The least that the West can do now is set the records straight and admit that it is pointless to feed wrong and confusing goals to consumers, and that it's time to measure real outcomes in Bangladesh's economy instead of issuing threats and rocking the industry that feeds millions here.

The reason why hypocrisy prevails is because many powerful nations, including the US, only tick the boxes of standards that they themselves ignore but prescribe to others.

Today, the West talks about us violating human rights, whereas at their own ends, they host companies which singularly focus on profit instead of purpose and seek financial return in place of ethical return. Even selling goodness data (ESG ratings) is a huge, $1 billion business. The whole world seems to be spinning around financial materiality, whereas, on the ground, little is being done to make consumers aware. That there is a greater need to invest in human capital (besides just having minimum wage conversations) is something that many Western companies do not see or care to understand. And that is why it hurts the most when Bangladesh, which employs four million workers in its ready-made garment (RMG) sector, is deplored for having unfair labour practices.

Luckily, things are changing in academia and, much to our pleasure, New York University's business school has just come up with a report that refers to job creation as the "unrewarded social virtue." It points out that ESG ratings reward tech companies for shedding jobs as no visible labour means no labour problems. Unfortunately, in today's world, tech companies are deemed the most virtuous bunch while the industrials wear the "ugly" tags. After all, handling a few thousand people in a factory does consume energy, while saving energy by writing software requires little or almost none.

A recent essay in The New York Times by Yvon Chouinard, owner of Patagonia, caught my attention. He writes about taxing companies that source lower quality apparel. Patagonia is a company that has close-to-zero sourcing from Bangladesh and sells jackets to consumers by preaching mending an existing garment instead of buying a new one. It promotes sustainable consumption without having the faintest idea about a poor, hardworking worker from Bangladesh who would have no job if brands reduced their sourcing. I am not an apologist for waste, but I do believe in the brands paying more even when they source less. Chouinard's "Responsibili-Tee" sells for $45 and his long-sleeved, "organic" cotton flannel shirt sells for $99, while many buyers pay $1 for a tee and $3 for flannels when sourcing from Bangladesh. Are the products sourced from Vietnam or Turkey or elsewhere 15 times better than what Bangladesh supplies? Nope. It's just that the country concept of Bangladesh is at the lowest ebb, for now and ever, helping sourcing departments to aim for the "cheap."

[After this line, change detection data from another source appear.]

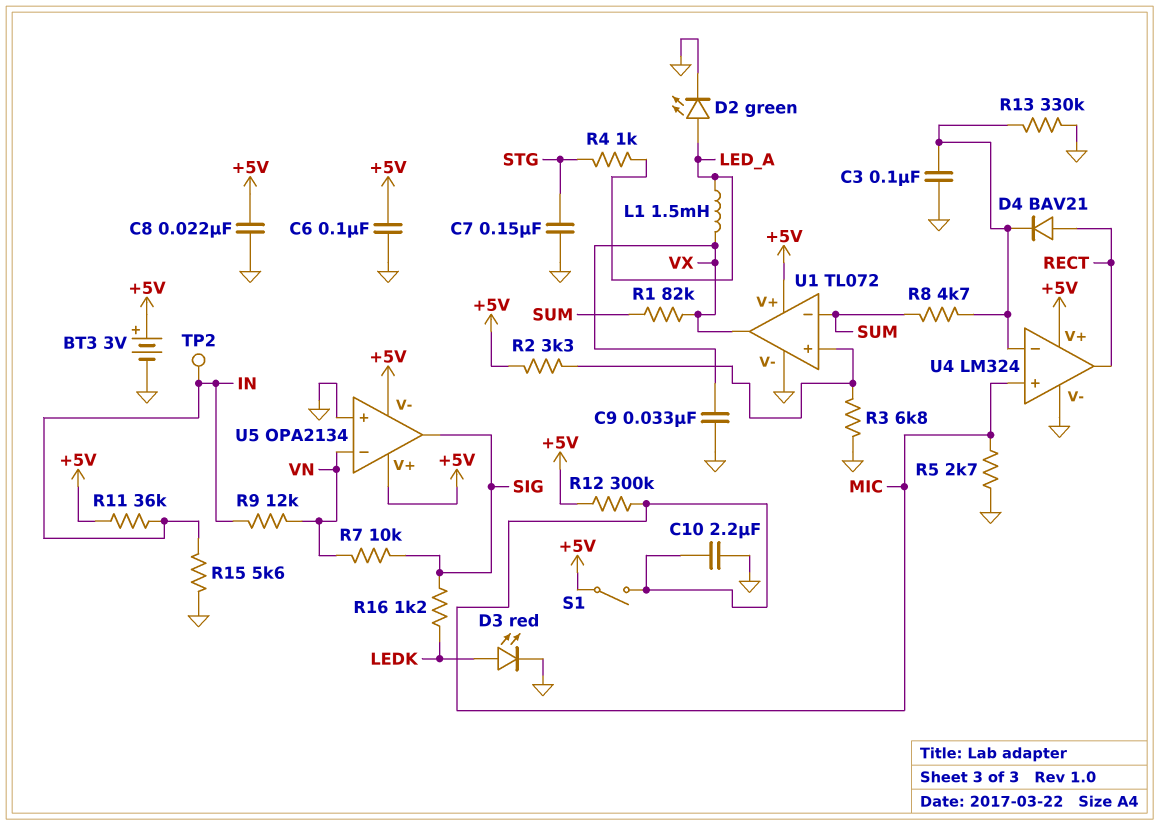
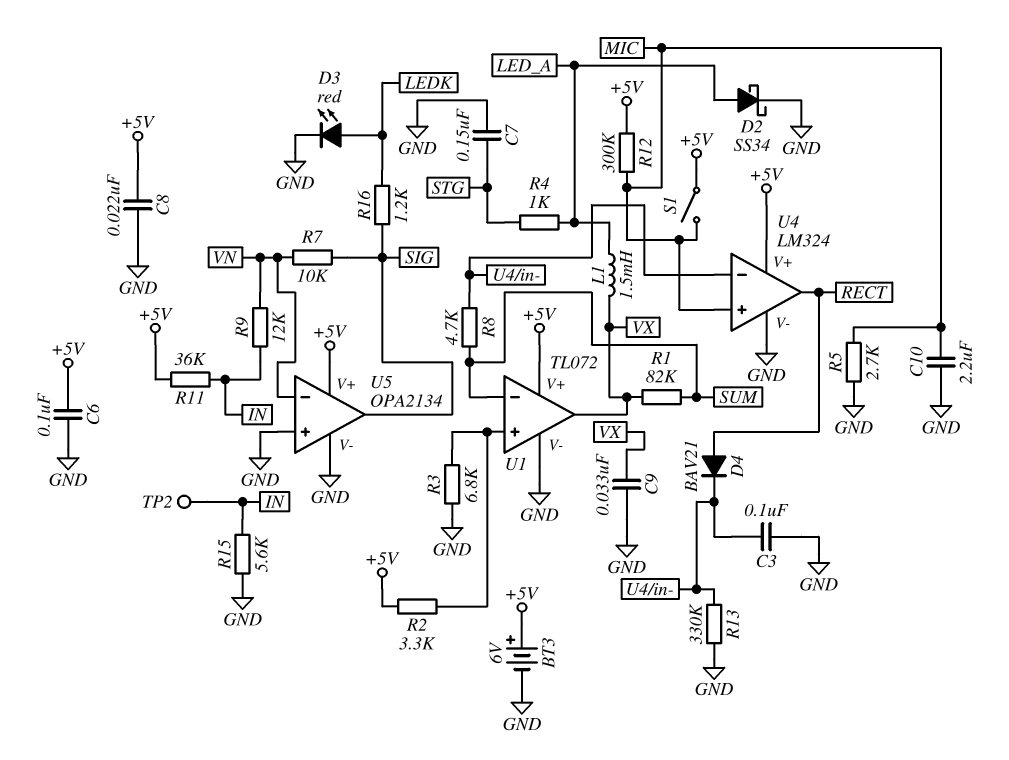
BT3: 3V (plus +5V, minus GND) -> 6V (plus +5V, minus GND)
D2: LED green (A LED_A, K GND) -> schottky SS34 (A LED_A, K GND)
U5 pin V-: +5V -> GND

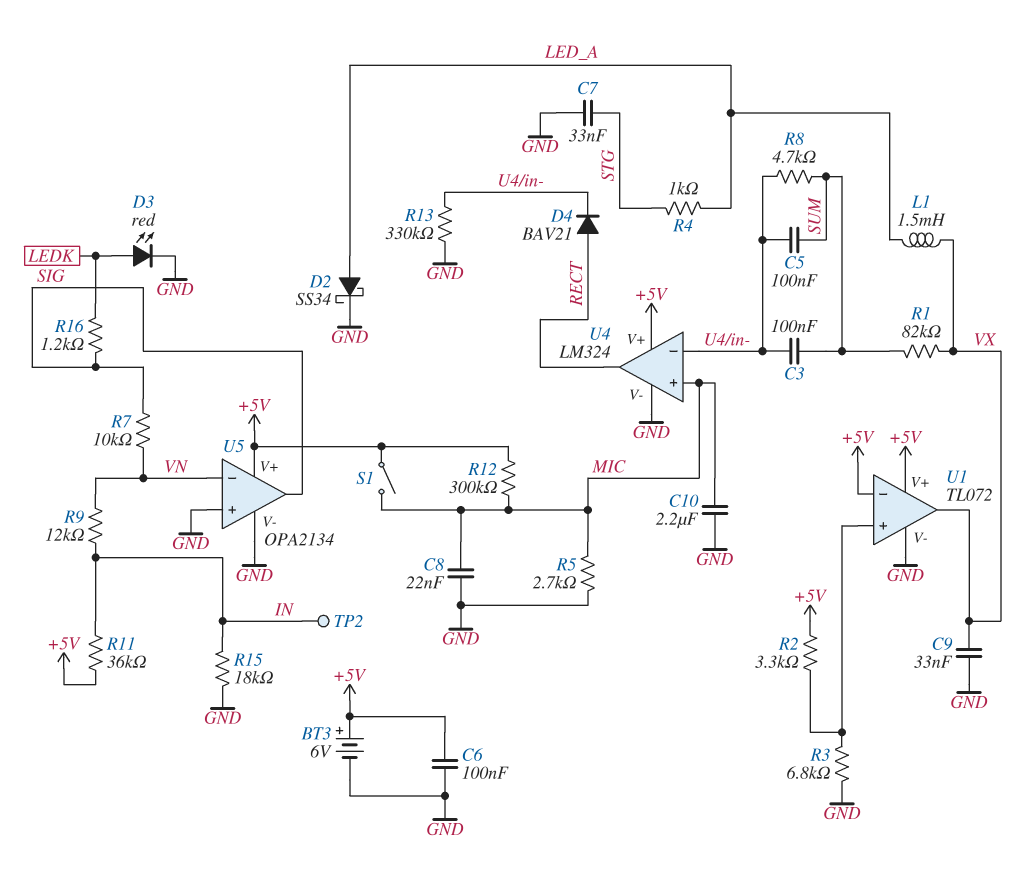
C3: 100nF (GND, U4/in-) -> 100nF (SUM, U4/in-)
C5: none -> 100nF (SUM, U4/in-)
C7: 150nF (GND, STG) -> 33nF (GND, STG)
C8: 22nF (+5V, GND) -> 22nF (GND, MIC)
R15: 5.6k (GND, IN) -> 18k (GND, IN)
U1 pin in-: SUM -> +5V

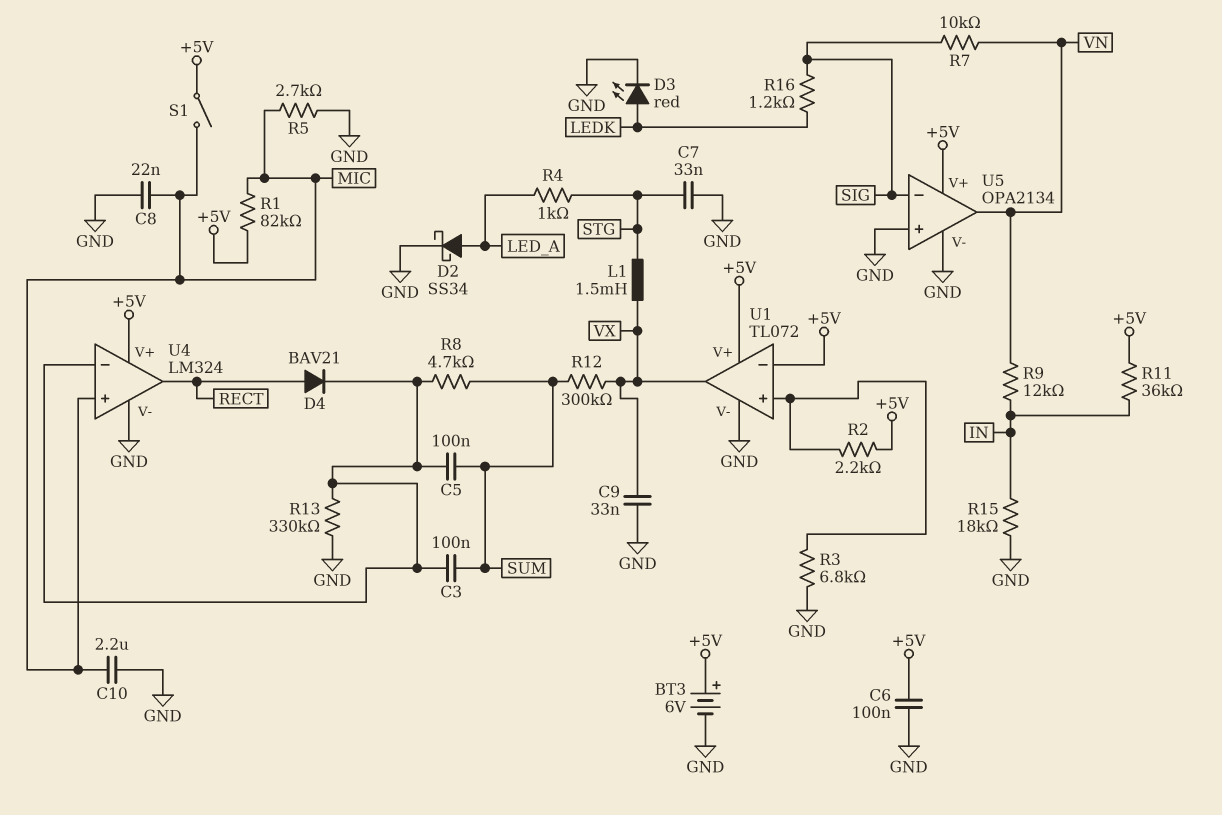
L1: 1.5mH (LED_A, VX) -> 1.5mH (STG, VX)
R1: 82k (SUM, VX) -> 82k (+5V, MIC)
R2: 3.3k (+5V, U1/in+) -> 2.2k (+5V, U1/in+)
R12: 300k (+5V, MIC) -> 300k (SUM, VX)
TP2: test point (IN) -> none
U5 pin in-: VN -> SIG
U5 pin out: SIG -> VN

Real change actually happened in 1758 with the Quaker Philadelphia Yearly Meeting prohibiting members from engaging in the slave trade; with Martin Luther King expanding the scope of Operation Breadbasket in 1967; with a naked nine-year-old Vietnamese girl running towards a camera in June 1972, her body burnt by a napalm bomb attack, causing outrage against Dow Chemical (which manufactured napalm for the US armed forces during the Vietnam War); and with Reverend Sullivan introducing principles in 1977 to pressurise businesses to draft a charter calling for an end to apartheid in South Africa. But the times have truly changed. Some nations have by now learnt to penalise nations through arm-twisting announcements of potential embargoes and sanctions. Instead of taking full advantage of being part of a great story of labour and actually contributing to the cause, a few countries in the West now wear the badge of pride for the wrong reasons—especially when the transgressors live right within their own borders. Little do they realise that through their poorly scripted labour rights dialogues, they end up hurting workers the most.

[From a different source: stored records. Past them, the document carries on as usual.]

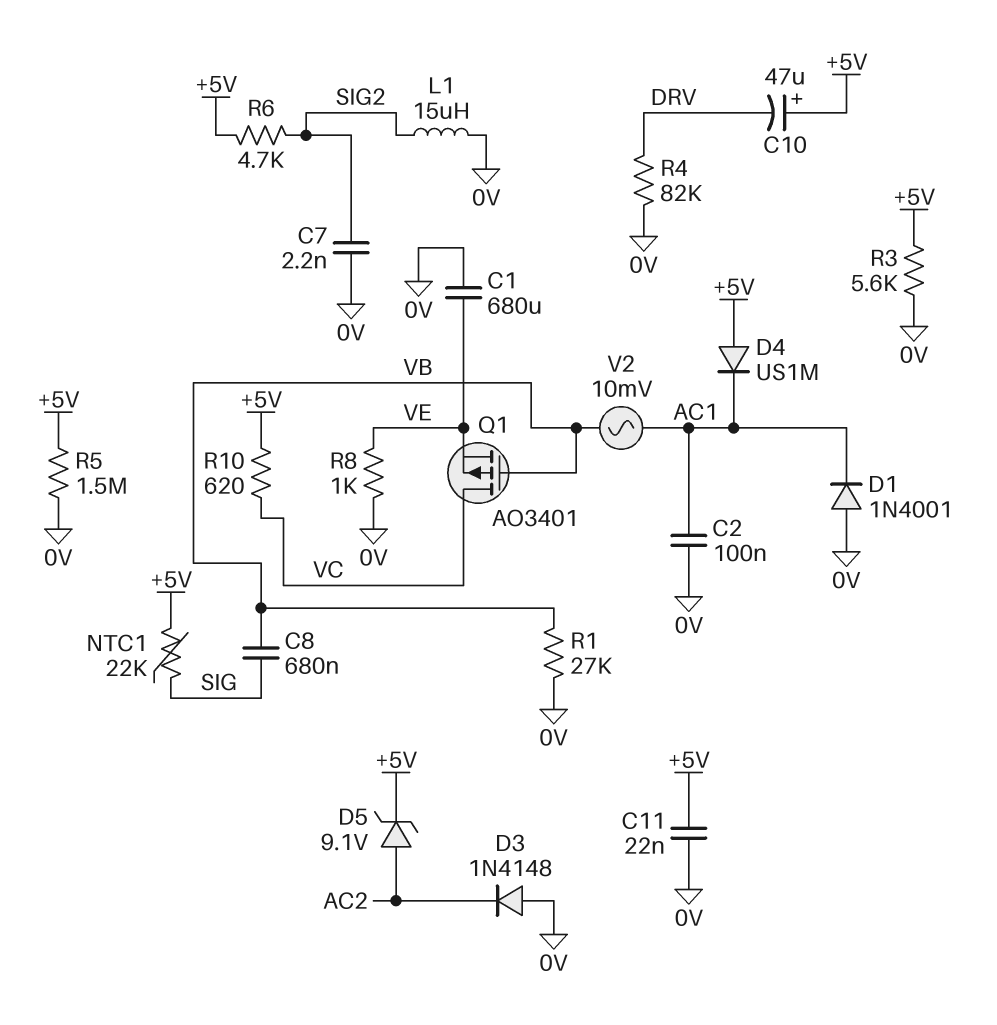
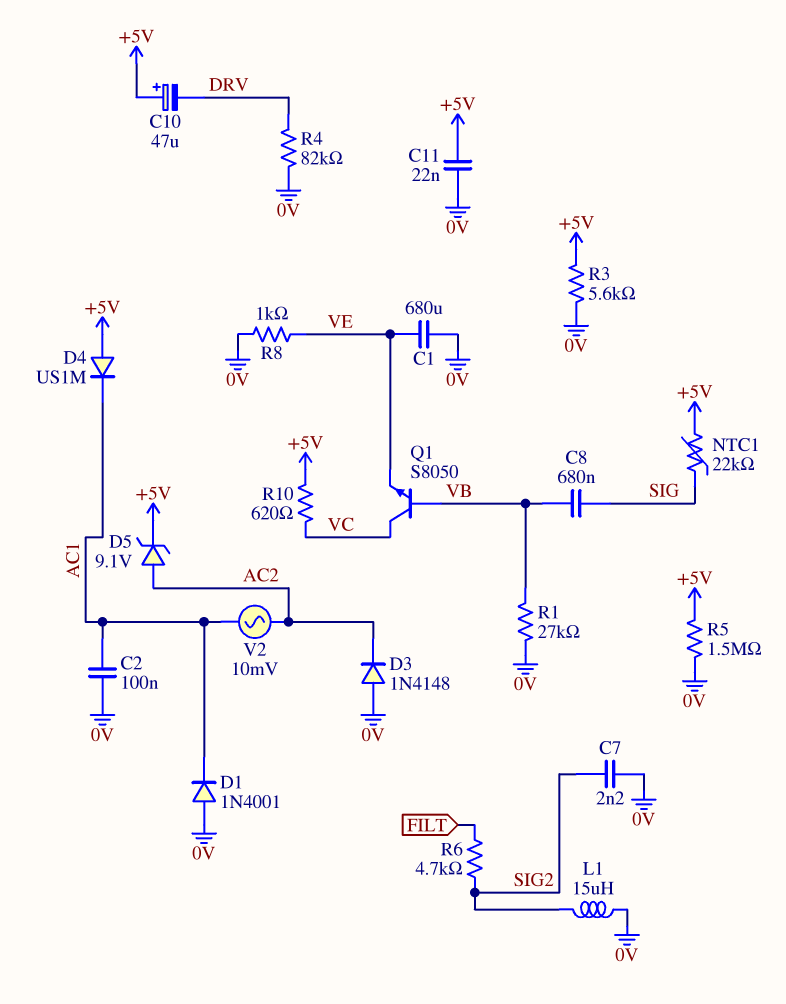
Q1: PMOS AO3401 (G VB, D VC, S VE) -> NPN S8050 (B VB, C VC, E VE)
R6: 4.7k (+5V, SIG2) -> 4.7k (FILT, SIG2)
V2: AC 10mV (AC1, VB) -> AC 10mV (AC1, AC2)

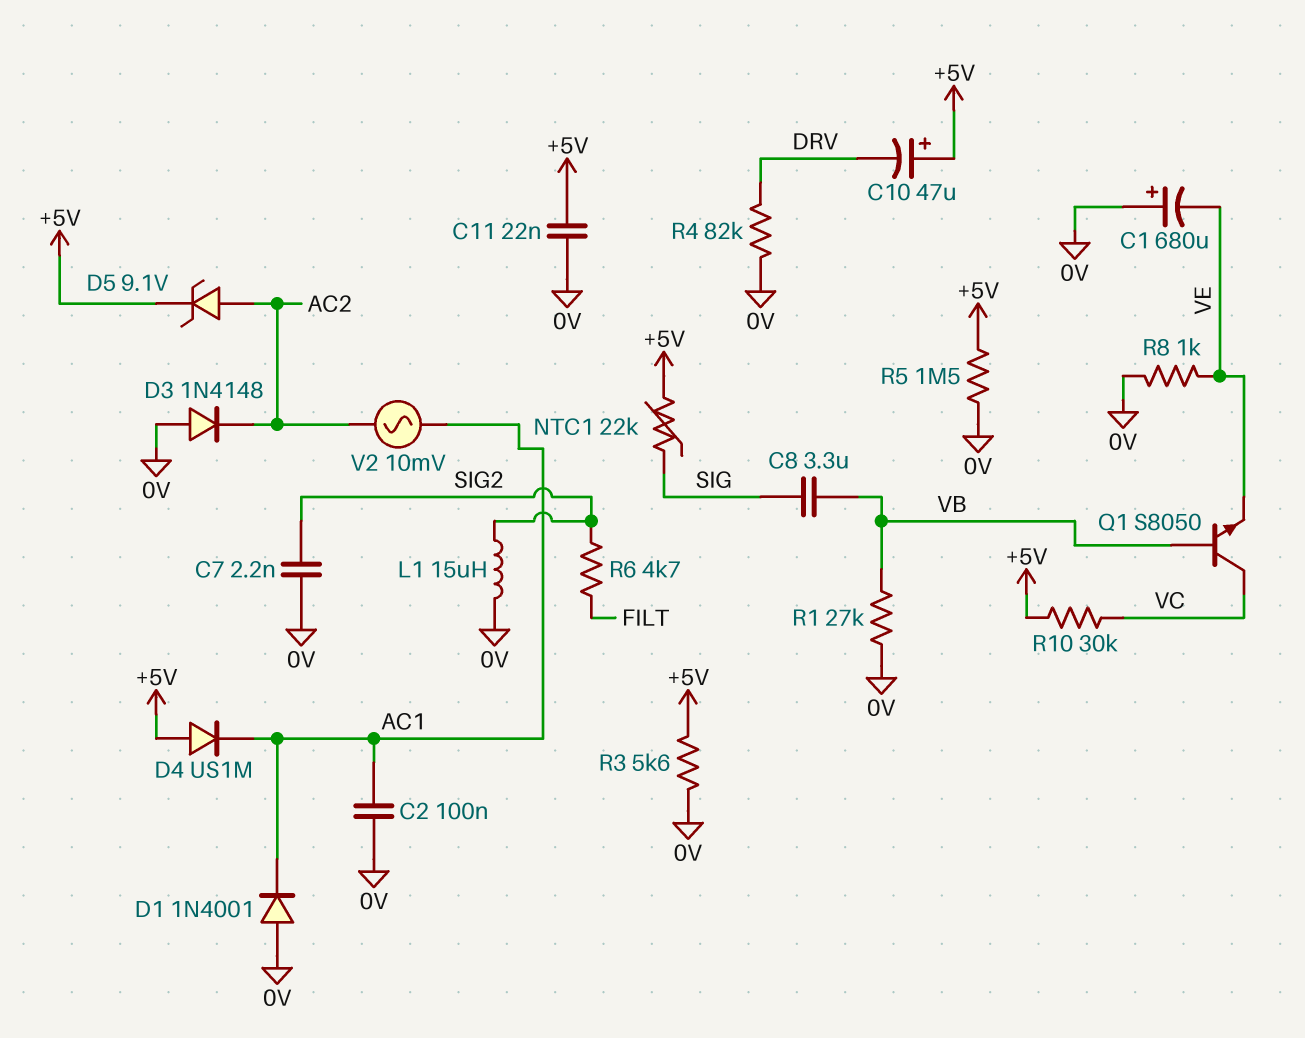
C1: 680uF (0V, VE) -> 680uF (plus 0V, minus VE)
C8: 680nF (SIG, VB) -> 3.3uF (SIG, VB)
R10: 620 (+5V, VC) -> 30k (+5V, VC)

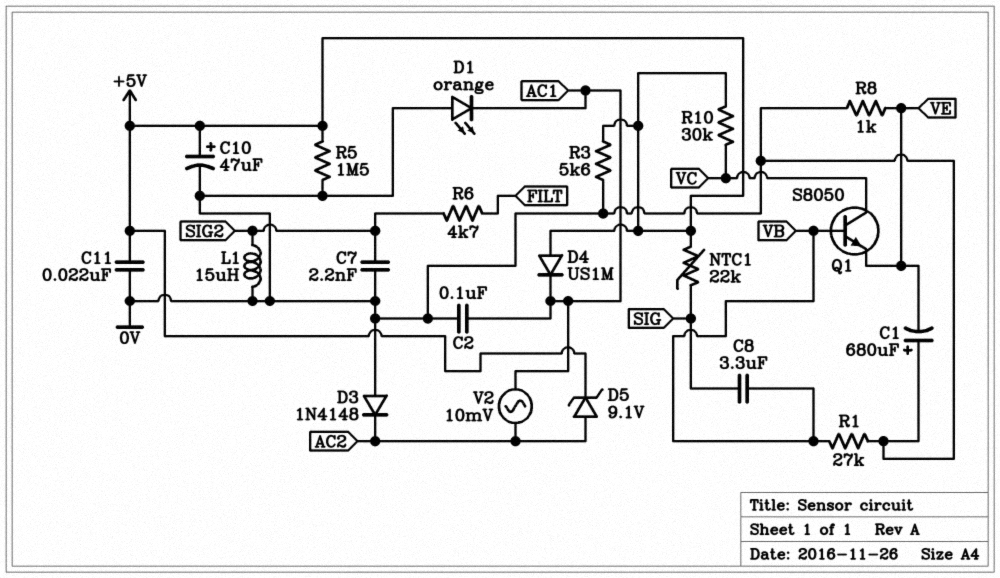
C10: 47uF (plus +5V, minus DRV) -> 47uF (plus +5V, minus 0V)
D1: diode 1N4001 (A 0V, K AC1) -> LED orange (A 0V, K AC1)
R4: 82k (0V, DRV) -> none

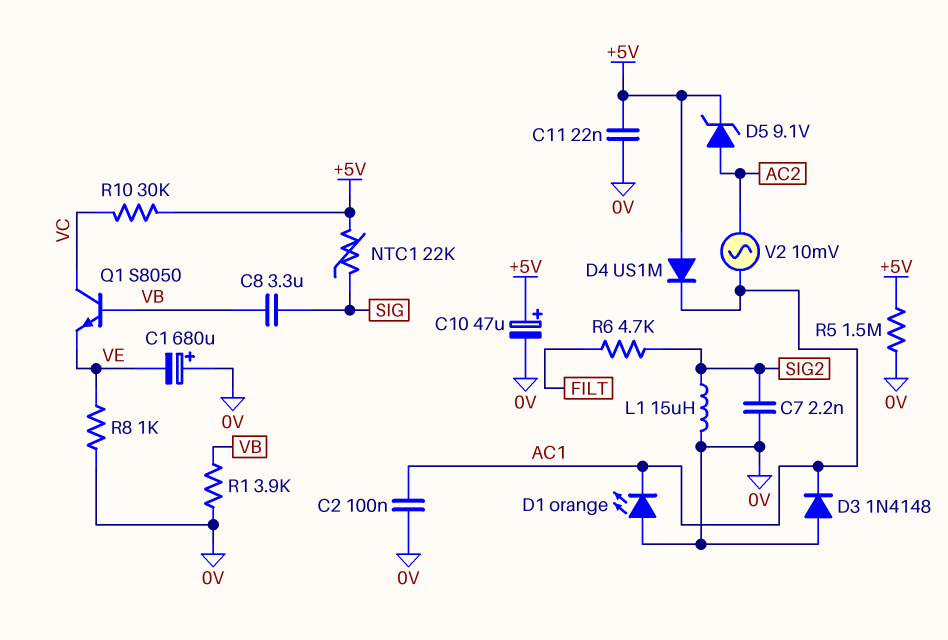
D3: diode 1N4148 (A 0V, K AC2) -> diode 1N4148 (A 0V, K AC1)
R1: 27k (0V, VB) -> 3.9k (0V, VB)
R3: 5.6k (+5V, 0V) -> none

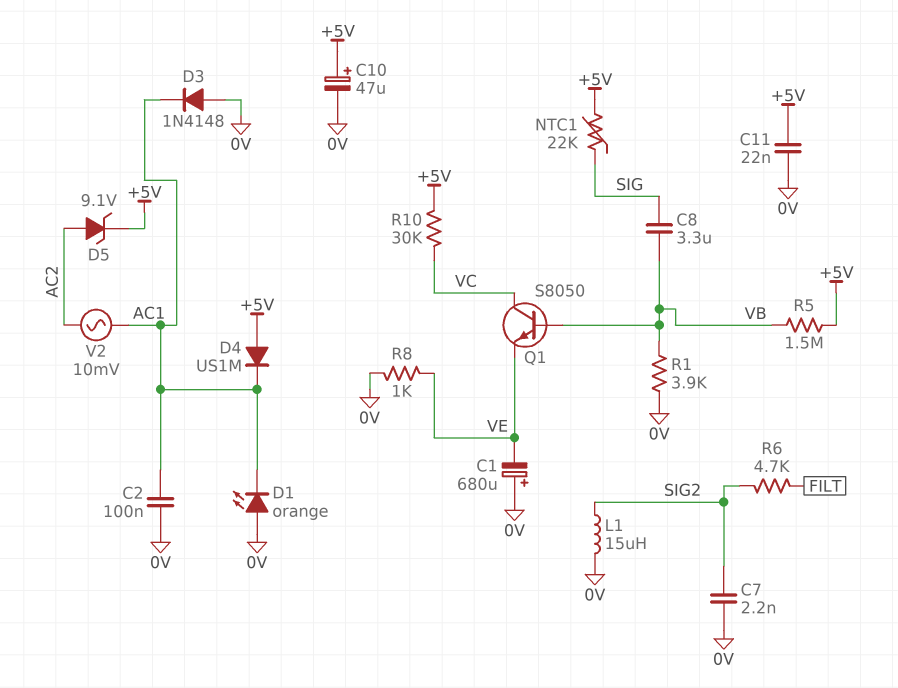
R5: 1.5M (+5V, 0V) -> 1.5M (+5V, VB)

The least that the West can do now is set the records straight and admit that it is pointless to feed wrong and confusing goals to consumers, and that it's time to measure real outcomes in Bangladesh's economy instead of issuing threats and rocking the industry that feeds millions here.


Dr Rubana Huq is vice-chancellor of Asian University for Women.


Views expressed in this article are the author's own.